Reading The Giver always brings me back to a place where I feel ok (or a little better at least) with the mystery of it all.  The mysterious dance of God’s will and human choice.

A Favorite Quote

“Now he saw another elephant emerge from the place where it had stood hidden in the trees. Very slowly it walked to the mutilated body and looked down. With its sinuous trunk it struck the huge corpse; then it reached up, broke some leafy branches with a snap, and draped them over the mass of torn thick flesh.
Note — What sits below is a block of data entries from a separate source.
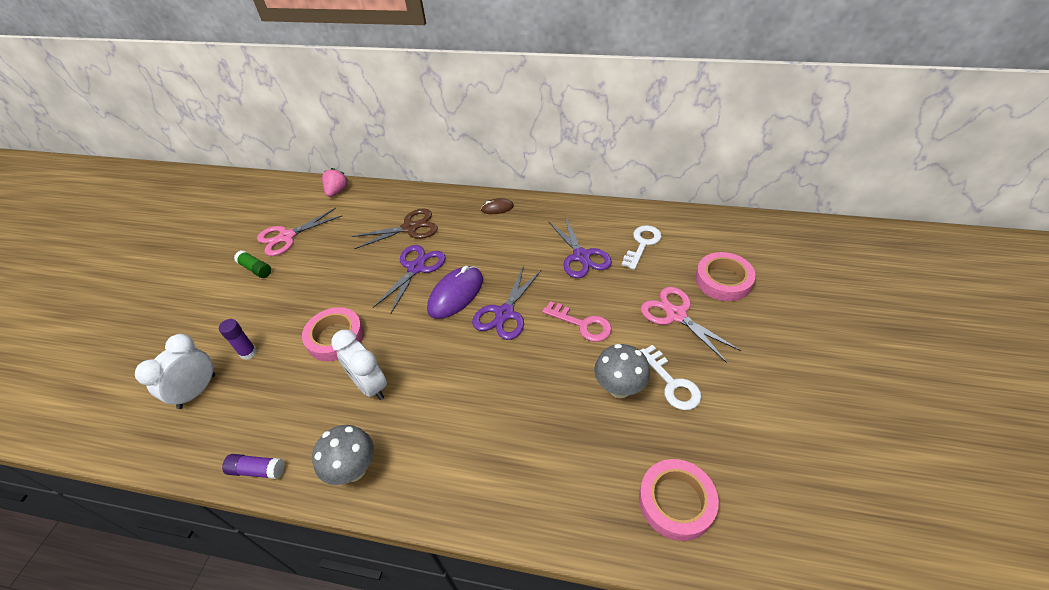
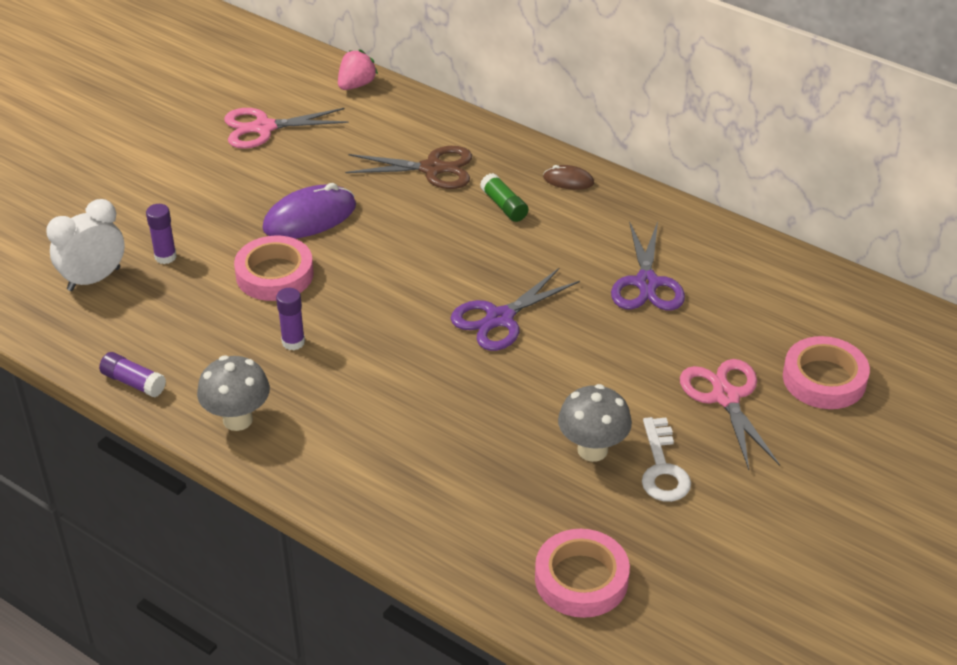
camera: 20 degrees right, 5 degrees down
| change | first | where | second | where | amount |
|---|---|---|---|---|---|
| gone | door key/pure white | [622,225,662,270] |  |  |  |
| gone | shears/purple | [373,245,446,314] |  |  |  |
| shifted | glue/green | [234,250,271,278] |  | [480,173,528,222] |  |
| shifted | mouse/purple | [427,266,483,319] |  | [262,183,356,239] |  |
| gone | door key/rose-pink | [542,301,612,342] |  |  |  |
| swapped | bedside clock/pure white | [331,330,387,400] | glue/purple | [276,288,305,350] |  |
Finally it tilted its massive head, raised its trunk, and roared into the empty landscape.”

 

East of Eden

Still working out my theology of free will!   This one by John Steinbeck fascinates me, like Harry Potter and The Giver, for it’s examination of choice and human free will.   The story winds all about and gets pretty “dark & twisty”at times but we learn so much about ourselves and God in the process.  Each character has choices to make, and while some seem stuck and destined to remain the same, we get to see the ways that their choices impact their lives and the lives of the other people around them.

A Favorite Quote

“But the Hebrew word, the word timshel—‘Thou mayest’— that gives a choice. It might be the most important word in the world. That says the way is open. That throws it right back on a man. For if ‘Thou mayest’—it is also true that ‘Thou mayest not.”

 

Finding Fish

The memoir of Antwone Quenton Fisher.  He was a foster baby from day 1 after his mother gave birth in prison and his father was murdered.  He recounts his life in foster care, particularly the 14 years he spent with the Picketts who abused him in every possible way.   This book shook me up.  I read it before we had the boys and it weighed heavy on me.  I was especially struck by the impact even a small, seemingly infinitesimal, act of kindness can have on a person’s life.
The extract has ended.